St. Lucia’s Taj Weekes sails in with party beat, conscious lyrics

KALAMAZOO GAZETTE

Interview by: Mark Wedel

KALAMAZOO – Taj Weekes and Adowa will bring roots reggae to Island Festival Saturday night.

Roots is the classic sound that leads one to think of Caribbean beaches, sun, ganja — a sound that might lead to an escapist mindset. But roots is also a conscious music, with serious messages about the world, Weekes said during a phone interview from his U.S. base in Brooklyn, N.Y.

In his video for “Hollow Display,” Weekes is on his home island of St. Lucia, surrounded by beautiful scenery and women, yet his voice is melancholy. It’s his one male/female relationship song — but obviously other things are on his mind. Other songs on his 2008 CD, “Deidem,” are about war, propaganda, orphans and tribulations from Hurricane Katrina-damaged Louisiana to Darfur.

Weekes will want his audience to dance and have a good time. He knows some will be there to party, not to listen to the messages in his songs. “There will always be party people. But if I can get at least a couple people to listen to the words I sing… You only need a couple people to change,” he said. “Peter Tosh once said, ‘You gotta draw them in with the rhythm first.’ And as they’re dancing, they listen. That’s what we’re trying to do.”

He doesn’t try to be a messenger, that’s just how he is, Weekes said. “Where I grew up, how I grew up, the people around me,” all influenced him.

He learned to write songs and sing calypso and reggae, and learned the Rastafari way of life on the island, but he eventually had to leave the tiny nation. “Mentally, I would be on 238 square miles. What I wanted to achieve musically, I could not have done it on the confines of that square footage.”

He moved to the New York area (it’s not his home, he said. “Home is in my head. I don’t care too much for material things”), where for the past decade his band Adowa had bucked the trend of hip-hop-influenced reggae about women’s rear ends and material things. Reggae is swinging back to the attitude of Bob Marley and Tosh, Weekes thinks.

“It’s a generational thing. We (the reggae world) had been in riddim stuff. But now we’re back to listening,” he said. “I don’t think we’ll achieve anything with any other kind of music… I think it’s time again for roots music.”

Weekes does more than just sing about troubles. He is in charge of his nonprofit, They Often Cry Outreach —www.theyoftencryoutreach.org.

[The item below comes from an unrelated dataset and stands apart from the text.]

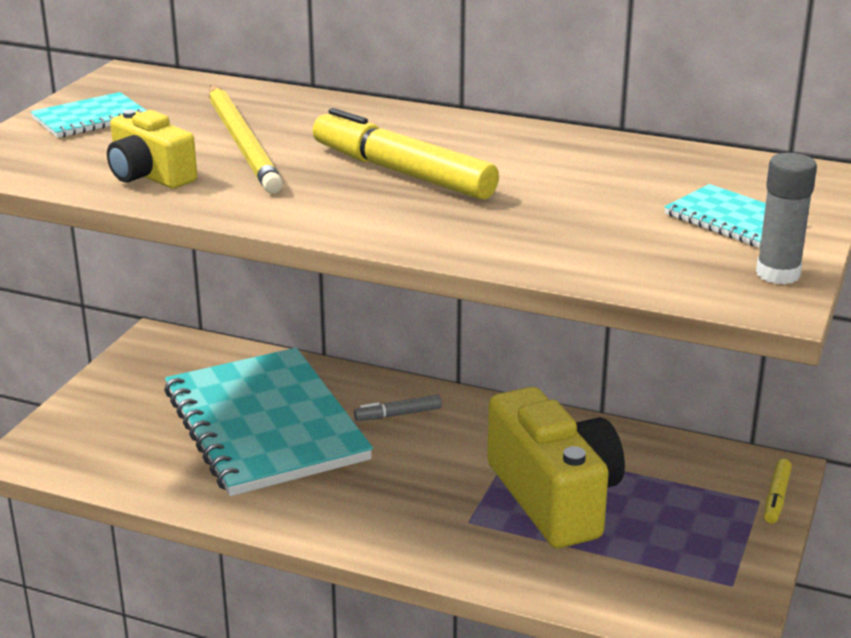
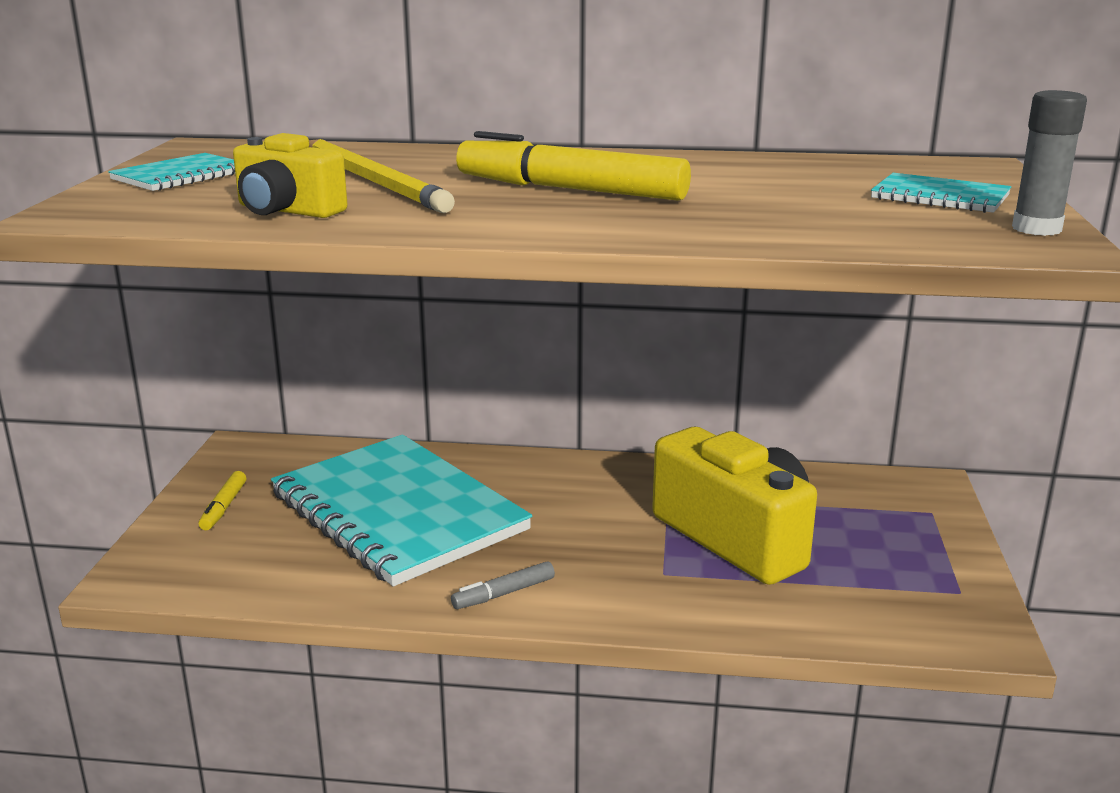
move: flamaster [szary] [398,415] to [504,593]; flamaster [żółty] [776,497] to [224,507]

TOCO works on improving the lives of children around the world. In early June, Weekes was in St. Lucia, delivering soccer equipment to youths there and planning a diabetes education project — the island has one of the highest rates of the disease in the world, Weekes said. He is also recording “Waterlogged Soul Kitchen,” with songs based on Katrina. TOCO will sell the album this year with proceeds going to children’s programs in New Orleans.

There are troubles all over the world, “and we’re the town criers, the musicians. I’m trying to keep up the town-crier tradition, pointing out the crisis, whether it is Louisiana or Darfur,” Weekes said.